Porque é que não apanha um avião e não o faz? Não acho que tenha essa gravidade. A carta rogatória de Inglaterra não tem o meu nome, não sou arguido e o meu pai também não.

Que tipo de relacionamento tinha com seu primo Sócrates? Até aos meus 25 anos via o meu primo regularmente e quando já era ministro do Ambiente conseguíamos fazer um jantar semestralmente. Numa fase anterior, tentávamos jantar todos os Natais. O meu primo foi meu patrono na faculdade, foi à minha defesa de tese e falou em meu favor com muito conhecimento de causa. Já era ministro e tive 19. Percebi a importância do patrono.

Trata-o por tu? Claro.

E por Zezito (o diminutivo familiar)? Não. É mesmo por tu.

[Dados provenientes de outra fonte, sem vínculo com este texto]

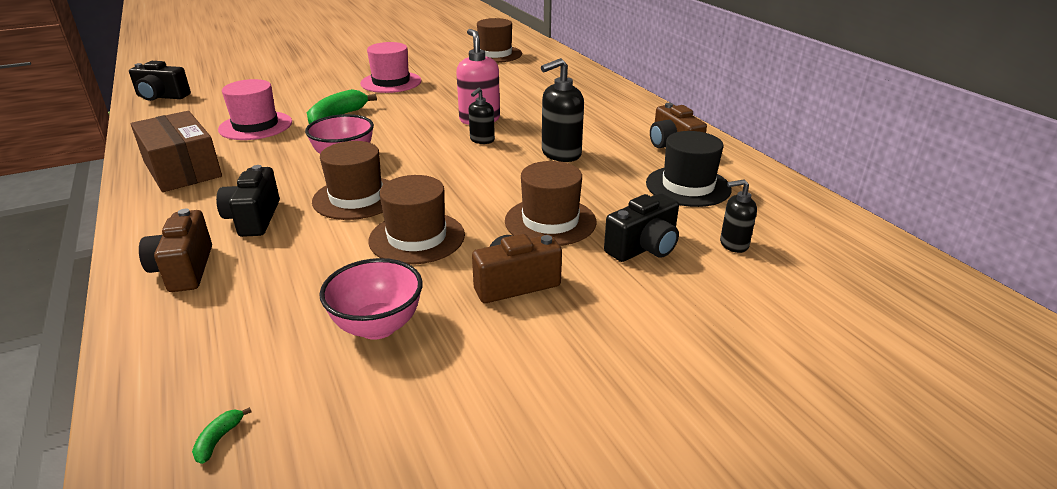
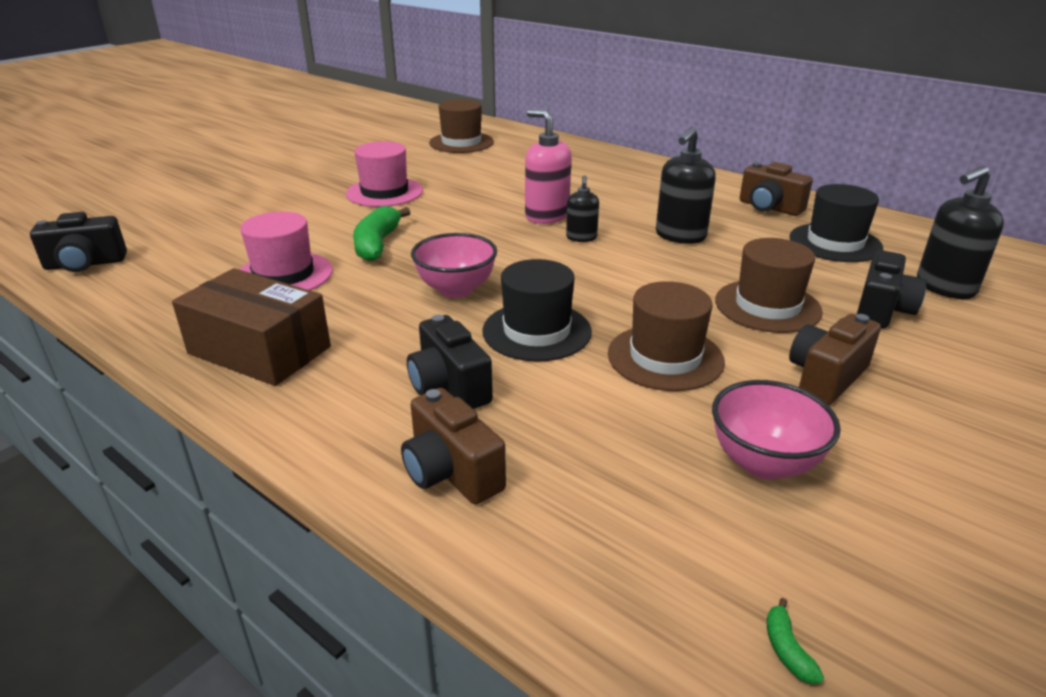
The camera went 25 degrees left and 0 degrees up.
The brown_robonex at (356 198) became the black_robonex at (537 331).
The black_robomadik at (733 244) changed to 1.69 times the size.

Chegaram a passar férias juntos? Quando eu era miúdo passava temporadas na casa da minha tia Maria Adelaide na Covilhã. Via o meu primo de manhã e à noite, porque ele era mais velho e saía.

Quando foi a última vez que falaram? Pessoalmente? Há mais de um ano, já nem me lembro bem.

Sabe se o seu pai chegou a contribuir para o partido do sobrinho? Sei que sim, mas não sei exactamente quando nem quanto. E ele nem sequer é socialista. Votou sempre PSD.

Ouviu quando Sócrates se referiu a si como o "filho do meu tio"? Soou a desprezo. Talvez. Digam o que disserem continua a ser meu familiar.

Nunca falou com ele sobre a reunião com os responsáveis da Freeport? Disse-lhe que estava a fazer um projecto para a Freeport. Tomei um café com ele e explique-lhe que tinha saído de casa, que estava a lançar uma empresa com zero quilómetros e que estava a falar com aquelas pessoas que ele já conhecia.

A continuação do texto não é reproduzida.